Bu ülke de psikolog olsam, psikoloji biliminde uzman olsam bu konuyu işlerim sadece.
Çünkü,

Bu milletin geleceği adına da,
Çok önemli bu gelişmeler.

Sağlıklı aile yapısına sahip olmayan ailelerde büyüyor yetişiyor yeni neslin çocukları.
Onlara etkileri nelerdir şu an meçhul.

Diğer yönde,
Çocuğu olmadığı için tüm dünya, hayat ve siyasi görüş birikimlerini kendisiyle beraber göçerken götürecek,

İnsanların,
Bu ülkenin yönetimiyle ilgili söz sahibi olmak adına, en azından oy şansları da,

Bir kuşak sonra kalmayacak,
Belirli bir kesimde. Sonlanacak o soyadları. Sonlanacak o soylar. Sonlanacak görüşler, inançlar, düşünceler. Belki de bu ülkeye çok gerekli olan.

Bizlerin yaşadığı barındığı sosyal çerçevenin içinde yer alan,
Kadınlar,

Bizim ve de bir alt kuşakta,
Aile kurmayı beceremediler.

Yuvayı dişi kuş kuruyor lafı doğruysa,
Yuvaları kuramadılar. Yuvayı erkek kuşun kuramayacağıda kesin olarak bilinenken hem de.

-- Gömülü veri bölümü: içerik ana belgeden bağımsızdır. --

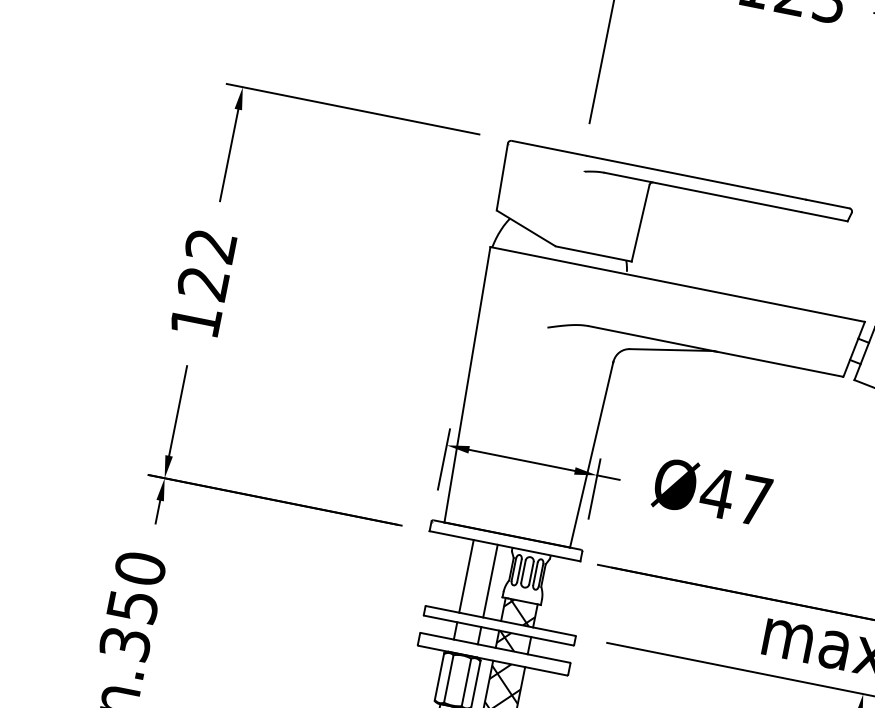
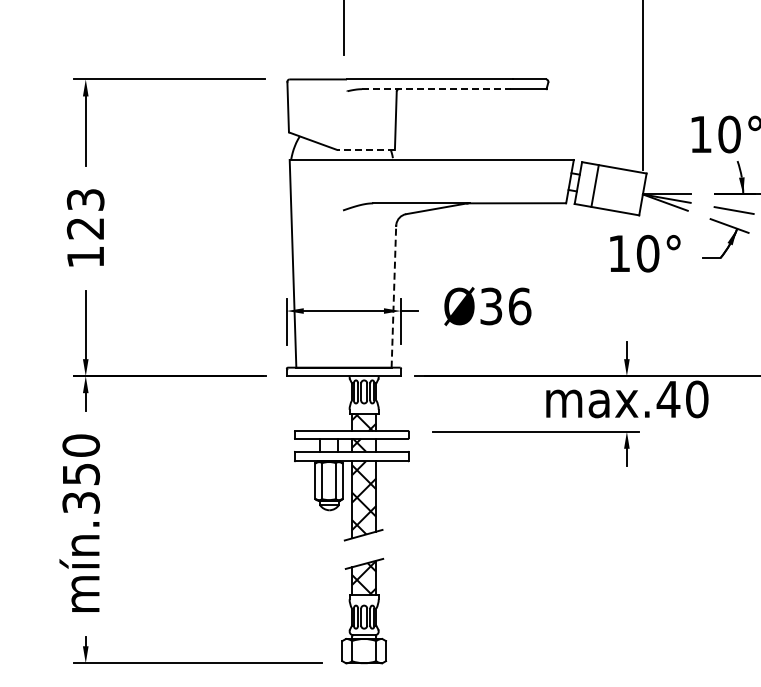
line: (702, 192) -> (436, 89), solid -> dashed
text: (210, 245) -> (85, 199), 122 -> 123
line: (594, 254) -> (366, 150), solid -> dashed
line: (591, 454) -> (393, 296), solid -> dashed
text: (736, 496) -> (505, 306), Ø47 -> Ø36
line: (466, 576) -> (320, 403), removed
line: (490, 580) -> (338, 403), removed

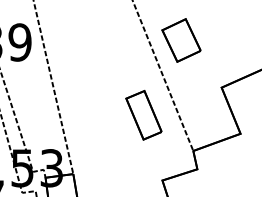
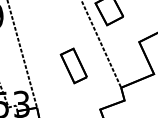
part: (143, 115) -> (73, 66), moved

Yuvayı kurmak başka, yuvayı canlı tutmak, o yuvayı yaşanası hale getirmek başka.
Kuramadılar mı,

Kurmak mı istemediler, o da meçhul.
Anne olmak istediler de, olamadılar mı,

Aslında annelik yapmak istemiyorlar mı,
O da meçhul.

Amma,
Hepsini dilinde, mutlu hayat, huzurlu yaşam, sevgi dolu ilişkiye büyük bir özlem.

Demek ki,
Dille akıl,

Dille yürek,
Ahenk içinde bir arada çalışmadıkça,

İstenilen sonuçlarda elde edilemiyor.
Diğer yönde,

Soruyorum erkeklere,
Sizin neden kalıcı ilişkileriniz yok diye,

Ki, ilişkileri var amma bir den fazla kişiyle aynı anda ve de kalıcı değil taa en baştan itibaren her biri,
Diyorlar ki,

Bunca kadın varken kapıda,
Neden illaki tek kadın. Ki, bunca kadın dediklerinin de tamamı yine aynı sosyal çevreden, çerçevenin içinden.

Kadının cevabı aynı sosyal çevrenin kadınında yatıyor,
Erkeğin cevabı da aynı sosyal çevrenin kadınında yatıyor.

Bizim, erkekli kadınlı içinde yaşadığımız, barındığımız sosyal çevrenin kadınlarına ne oluyor?
İşte araştırılması gereken mesele burada.

Hangi kadınlara?
Belirli şehirlerin, belirli semtlerinde yaşayan,

Ülke genelinde toplasan sayısı yarım milyonu bile bulmayacak,
Ancak bebekliklerinden eğitimlerine kadar bu ülkede kişi başı ortalamada en çok maddi manevi çaba gösterilerek, servet harcanmış, doğru düzgün aile yapılarından gelen,

Kadınlar bunlar.
Neden anne değiller henüz?

Ve de neden ne ilk, hatta ne de ikinci boşanmadan sonra bile toparlayamadılar bir erkekle kalıcı bir aile hayatlarını?
Ve neden bir tane kalıcı sevgilileri yok?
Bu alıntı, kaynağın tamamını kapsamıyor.